Mon Dec 4th through Sat the 9th, 2017 at Long Beach Convention Center
The paper is relevant to the community, well-written and decently structured. I have no major concerns, only some interested questions:
- Why do the other networks not learn at all in some of the tasks? / What is the deeper reason for this?
- How does the proposed memory capacity measure relate to the memory capacity introduced by Jaeger in the context of Echo State Networks?
-p.3: subseuqnces -> subsequences
-p.6: "We implement two setting." -> settings
-p.6: "which is consistent with our argument in 3" -> in Section 3
-p.8: "Figure 6 demonstrates both the wall time" -> overall time?
The paper proposes to build RNNs out of recurrent layers with skip connections of exponentially increasing lenghts, i.e. the recurrent equivalent of stacks of dilated convolutions. Compared to previous work on RNNs with skip connections, the connections to the immediately preceding timestep are fully replaced here, allowing for increased parallelism in the computations. Dilated RNNs are compared against several other recurrent architectures designed to improve learning of long-range temporal correlations, and found to perform comparably or better for some tasks.
The idea is simple and potentially effective, and related work is adequately covered in the introduction, but the evaluation is somewhat flawed. While the idea of using dilated connections in RNNs is clearly inspired by their use in causal CNNs (e.g. WaveNet), the evaluation never includes them. Only several other recurrent architectures are compared against. I think this is especially limiting as the paper claims computational advantages for dilated RNNs, but these computational advantages could be even more outspoken for causal CNNs, which allow for training and certain forms of inference to be fully parallelised across time.
The noisy MNIST task described from L210 onwards (in Section 4.2) seems to be nonstandard and I don't really understand the point. It's nice that dilated RNNs are robust to this type of corruption, but sequences padded with uniform noise seem fairly unlikely to occur in the real world. In Section 4.3, raw audio modelling is found to be less effective than MFCC-based modelling, so this also defeats the point of the dilated RNN a bit. Also, trying dilated RNNs combined with batch normalization would be an interesting additional experiment.
Overall, I don't find the evidence quite as strong as it is claimed to be in the conclusion of the paper.
- Please have the manuscript proofread for spelling and grammar.
- In the introduction, it is stated that RNNs can potentially model infinitely long dependencies, but this is not actually achievable in practice (at least with the types of models that are currently popular). To date, this advantage of RNNs over CNNs is entirely theoretical.
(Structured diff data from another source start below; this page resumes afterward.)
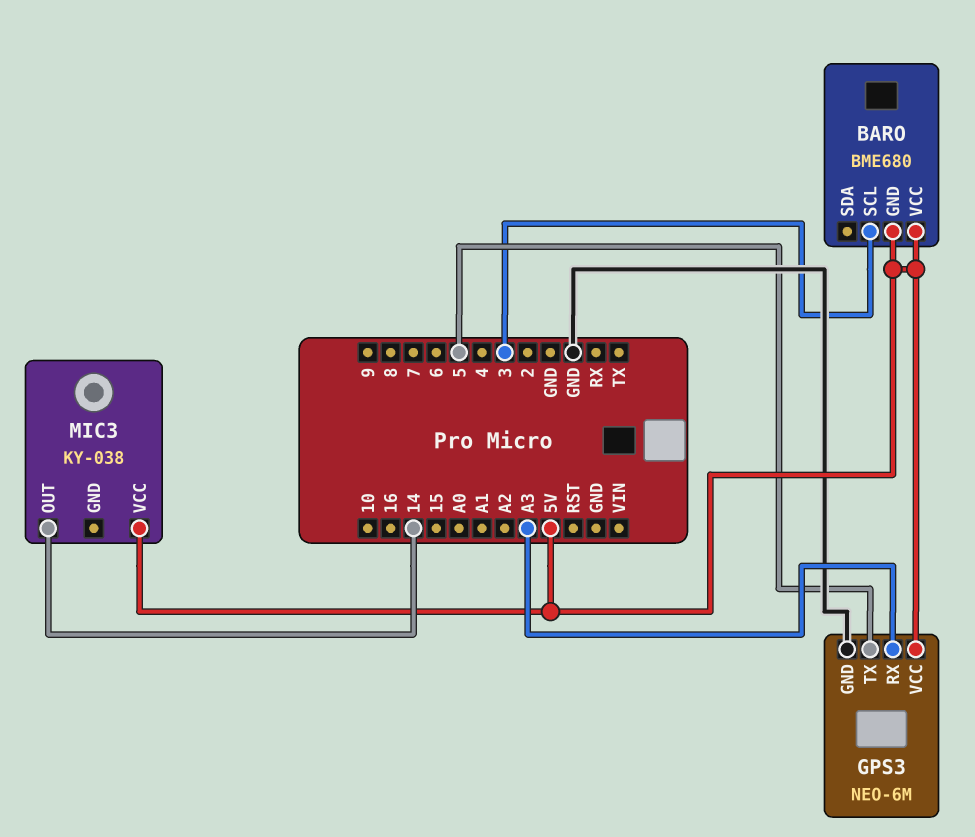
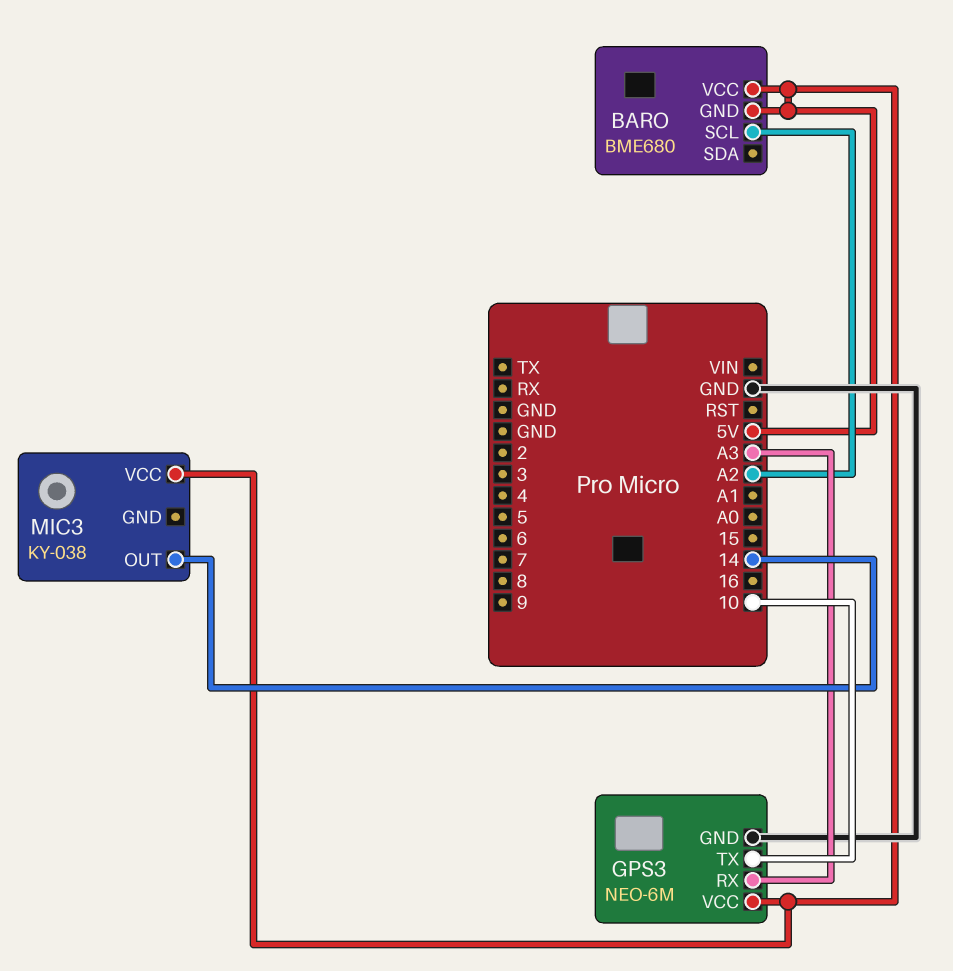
BARO pin SCL: 3 -> A2
GPS3 pin TX: 5 -> 10

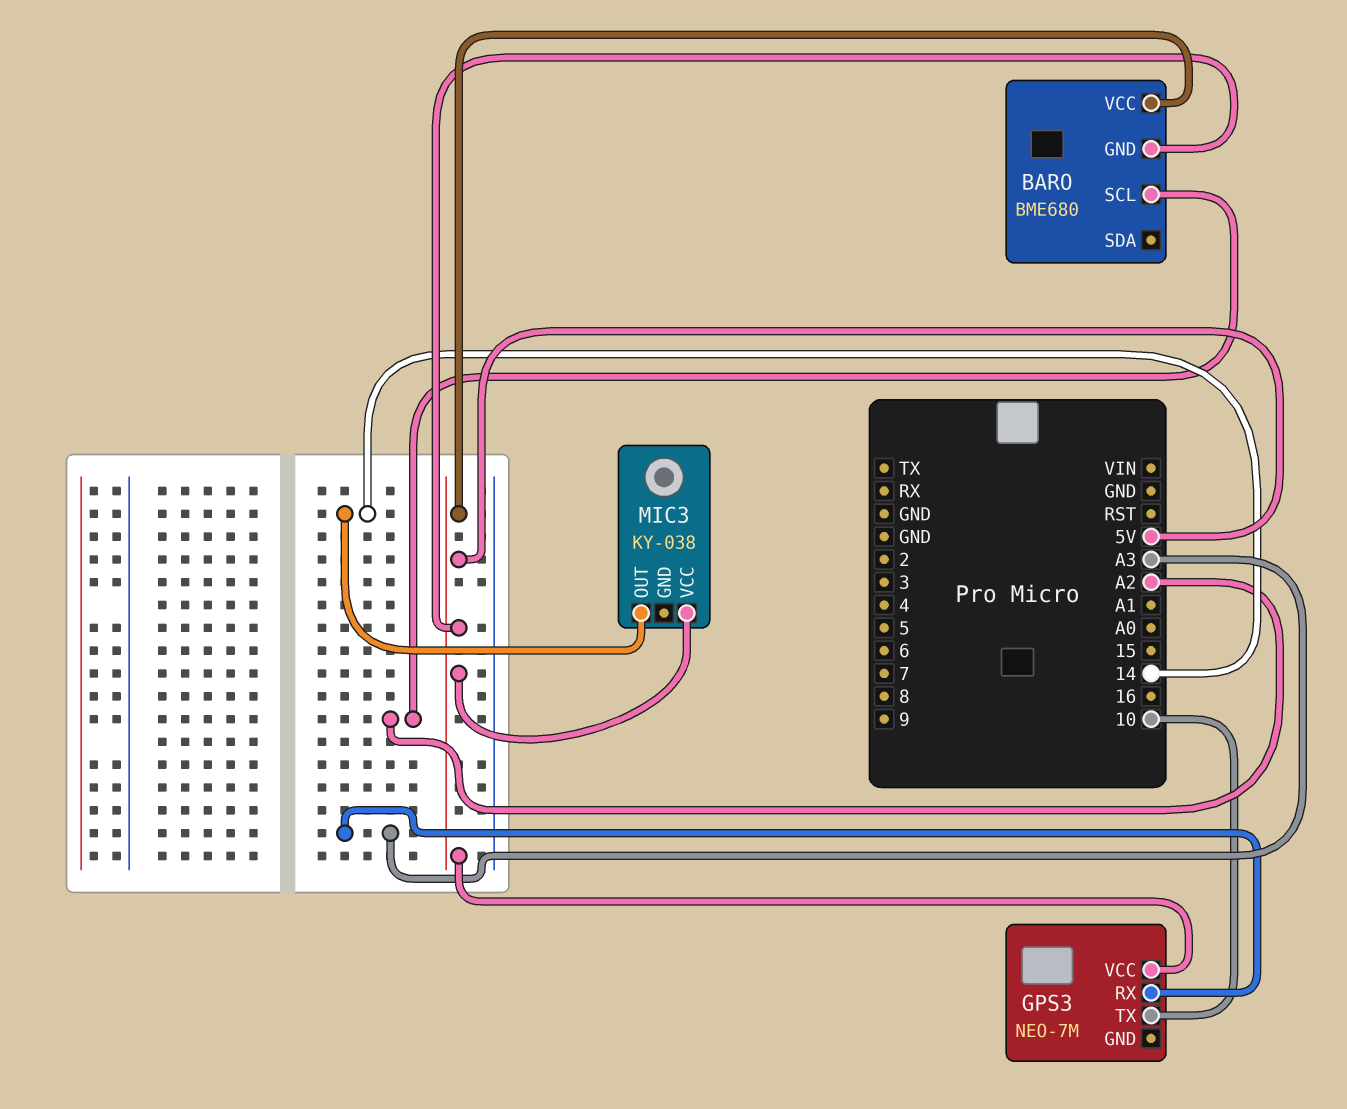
GPS3: NEO-6M -> NEO-7M
GPS3 pin GND: GND -> none

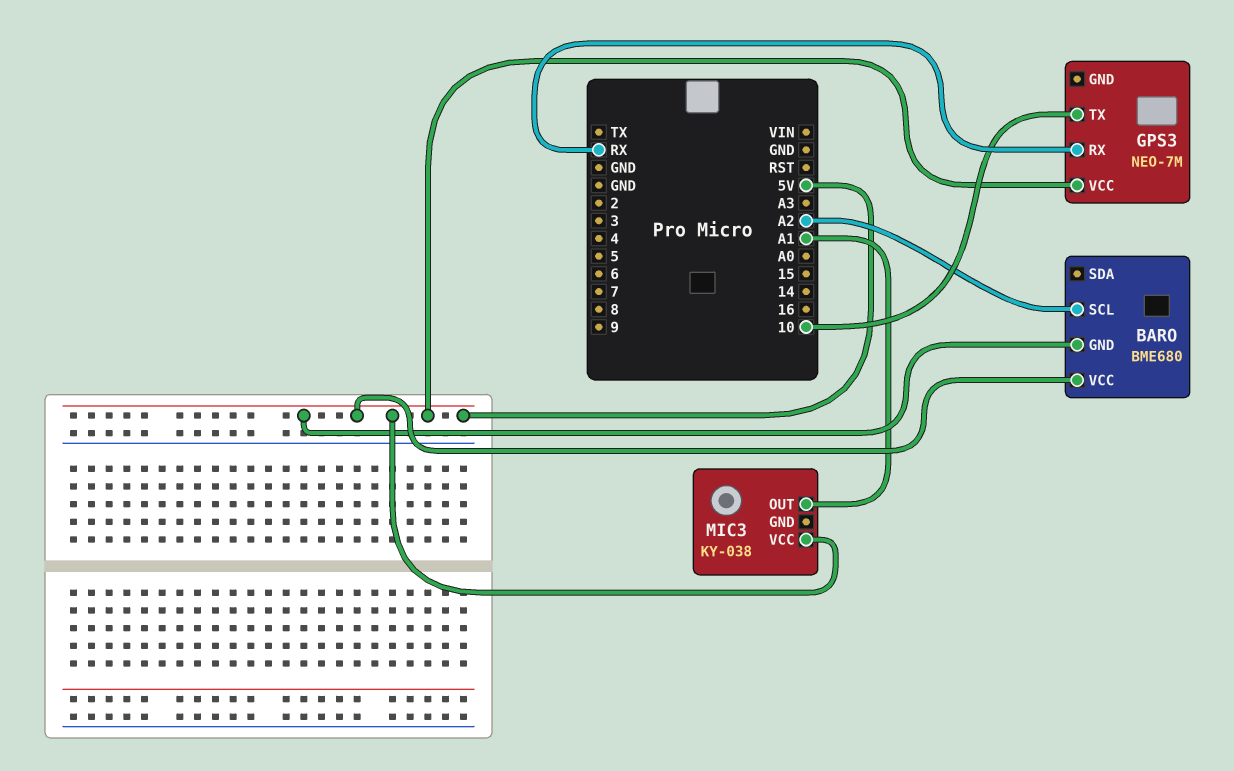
GPS3 pin RX: A3 -> RX
MIC3 pin OUT: 14 -> A1

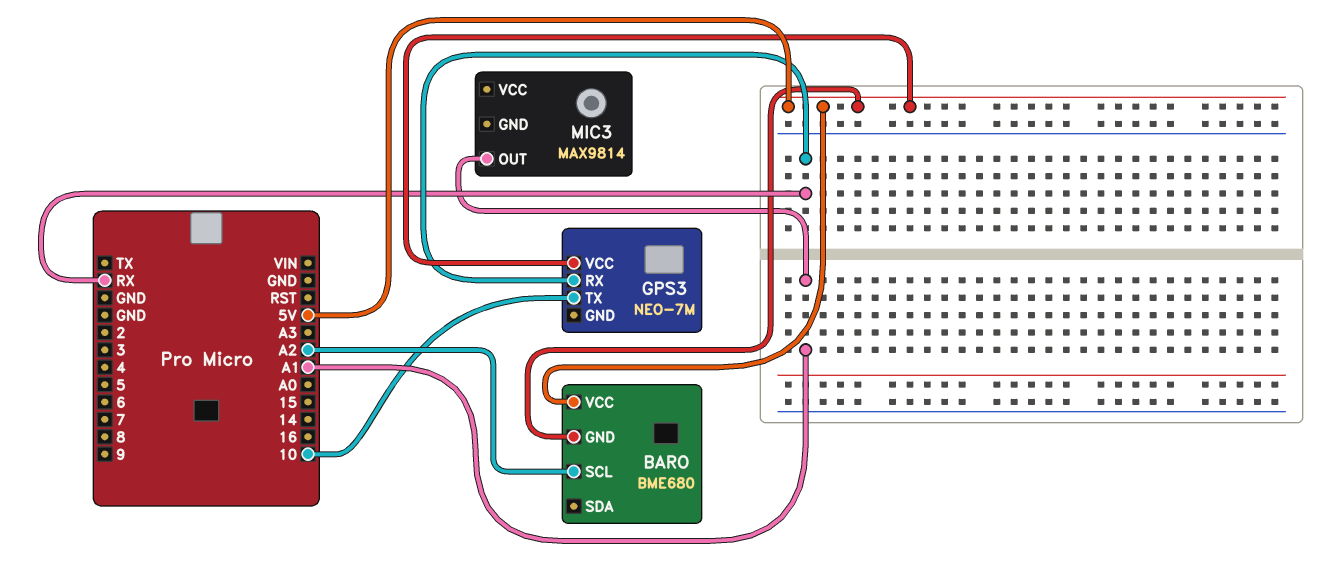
MIC3: KY-038 -> MAX9814
MIC3 pin VCC: 5V -> none

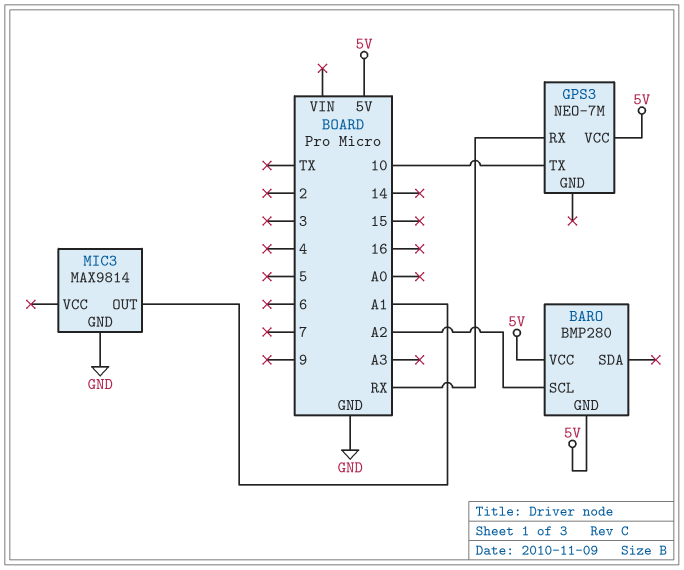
BARO: BME680 -> BMP280
MIC3 pin GND: none -> GND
- It is unclear whether dilated RNNs also have repeated stacks of dilation stages, like e.g. WaveNet. If not, this would mean that large-scale features (from layers with large dilation) never feed into fine-scale features (layers with small dilation). That seems like it could be a severe limitation, so this should be clarified.
- Figures 4, 5, 6 are a bit small and hard to read, removing the stars from the curves might make things more clear.
UPDATE: in the author feedback it is stated that the purpose of the paper is to propose an enhancement for RNN models, but since this enhancement is clearly inspired by dilation in CNNs, I don't think this justifies the lack of a comparison to dilated CNNs at all. Ultimately, we want to have models that perform well for some given task -- we do not want to use RNNs just for the sake of it.
That said, the additional experiments that were conducted do address my concerns somewhat (although I wish they had been done on a different task, I still don't really get the point of "noisy MNIST".) So I have raised the score accordingly.
The paper studies from a theoretical point of view the benefits of using dilated skip connections for RNN to improve their long-term memorization capabilities. A new neural memory measure - mean recurrent length - is introduced that shows that the dilated setting is superior to the skip connection setting, while having less parameters. Interestingly, the dilated setting allows for parallelisation leading to lower computational time.
Experiments on the copy problem and mnist show significantly better performance compared to the vanilla counterparts, while experiments on language modelling (Penn tree bank) and speaker identification yield competitive results, but with simpler settings.
As the authors point out, a dilated LSTM setup was already proposed in Vezhnevets et al, Feudal networks. It is unclear in what way their "fundamental basis and target tasks are very different"; as in this paper, the goal there is to improve long term memorization. Instead, it would be beneficial to discuss the results obtained here in light of their findings. E.g. they found that dilated LSTM on its own does not perform better than vanilla LSTM. Is the stacked dilated model that makes the results in this paper outperform the vanilla versions in all cases?
In Dilated residual networks, by Yu et al, the authors discuss the potential gridding artefacts from using exponentially increasing dilations in stacked models. It would be useful to discuss such issues in the recurrent setup as well.
Few typos: line 48 temporal; line 78 subsequences;